Political Pity and its Discontents
Hannah Arendt, a clear-minded, unsentimental philosopher, regards pity as “the perversion of compassion.” Pity, because of its traditional perception as the “spring of virtue”, has proved to possess "a greater capacity for cruelty than cruelty itself”[1]. By pitying the suffering of a certain group of poor, oppressed people, those who pity it view their pitiable objects as meriting exclusivity. This exclusive ownership over this particular suffering gives rise to a superseding feeling of beyond-moral indignation and pain, that fancies itself outside accountability to the basic norms of humanity. Pity defeats universal responsibility, becomes, as Arendt says “boundless”, and I would add, bottomless: pity for the deprived and oppressed poor led to the blood bath that was the French Revolution.
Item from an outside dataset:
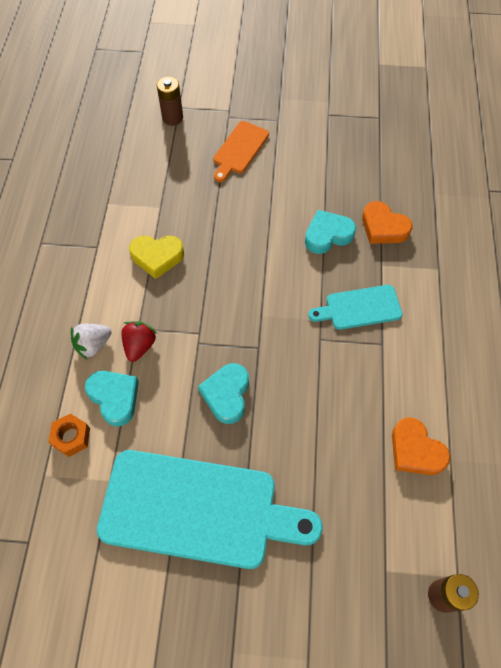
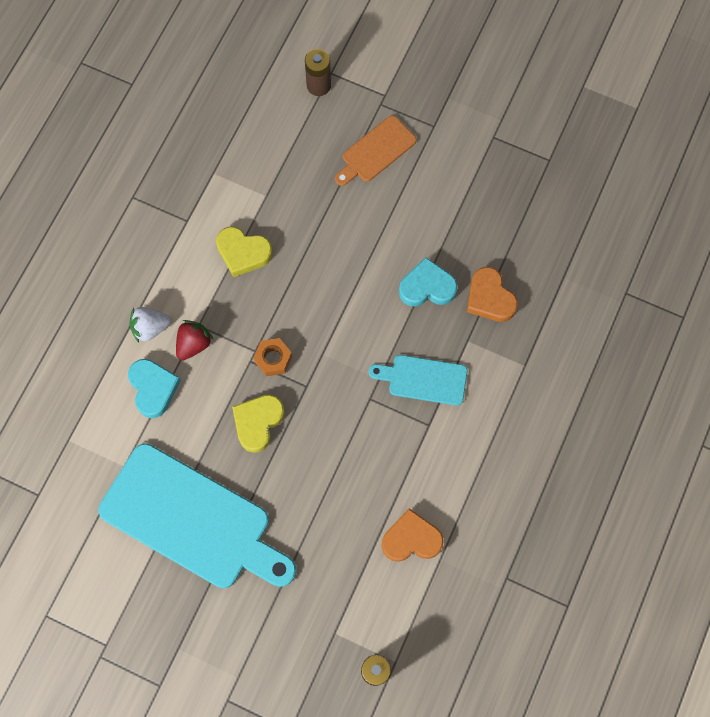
camera: 20 degrees right, 10 degrees up
(71, 437) = (102, 413): orange nut -> orange nut (273, 359)
(226, 394) = (258, 422): turquoise heart -> yellow heart
(415, 450) = (411, 539): orange heart -> orange heart turned 105 degrees clockwise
The authentic language of pity extols cruelty as the means for restoring humanity. “Par pitié, par amour pour l’humanité, soyez inhumains! ” is a sentence “taken almost at random from petition of one of the sections of the Parisian Commune to the National Convention” , and the remarkable thing about it is that it is “neither accidental nor extreme”.
As an example Arendt focuses on Robespierre, the great pitier of the French multitudes. Initially motivated by “the passion of compassion”, his compassion degraded into pity as soon as it found an open public sphere for its expression. As emotions and suffering welled over, he responded by losing a capacity for maintaining considerations of friendship, singularity, moral leadership or principles. “The evil of Robespierre’s virtue was that it did not accept any limitation”. The “pity-inspired” virtue, unleashed in Robespierre’s chaotic rule of terror, shook the foundations of impartial justice and its underlying principle of law, “the application of the same rules to those who sleep in palaces and those who sleep under the bridges of Paris”.[2]
Arendt counters the ravages of political pity by presenting a challenging and constructive alternative in solidarity. Solidarity, anchored in reason, is capable of universality. Aroused by suffering, just like pity, it is nevertheless clear headed and tough-minded, maintains its power in cooler, abstract passion. This translates into the ability of solidarity to pursue the ideal of justice that will include the rich and strong as well as the poor and weak.
Political compassion is solidarity which, unlike the hot, bubbling sentiment of pity, is cold and aloof and can carry on its commitments to the “noble ideas” of humanity: greatness, honor, and, dignity. Dignity, in the public as well as in the private sphere, maintains and is fertilized by individual compassion and political solidarity[3].
Once the model of the symbiosis between pity and boundless bloody revolutions was established, it was adopted and emulated in later generations. Revolutions and rebellions can be genuine uprisings, or they can be stimulated by political agitation. One thing they have in common, and that is the period of intense incitement that precedes them, with a view to ferment and arouse in people as much of the exclusive pity reserved for their own kind.
When the pity-generating propaganda reaches a certain critical mass, it takes over the minds of people, suspends their natural historical political pity as valid an explanation as any of the others put forth by abilities for compassion, and becomes a warrant for wanton bloodshed and genocidal agendas. Hannah Arendt’s comprehension of the ravages of pity helps explain, to a certain extent, the appeal of genocidal organizations to some of today's pundits as they attempt to decipher the meaning of Palestinian Hamas, Hizzbulla, and other so-called martyrs.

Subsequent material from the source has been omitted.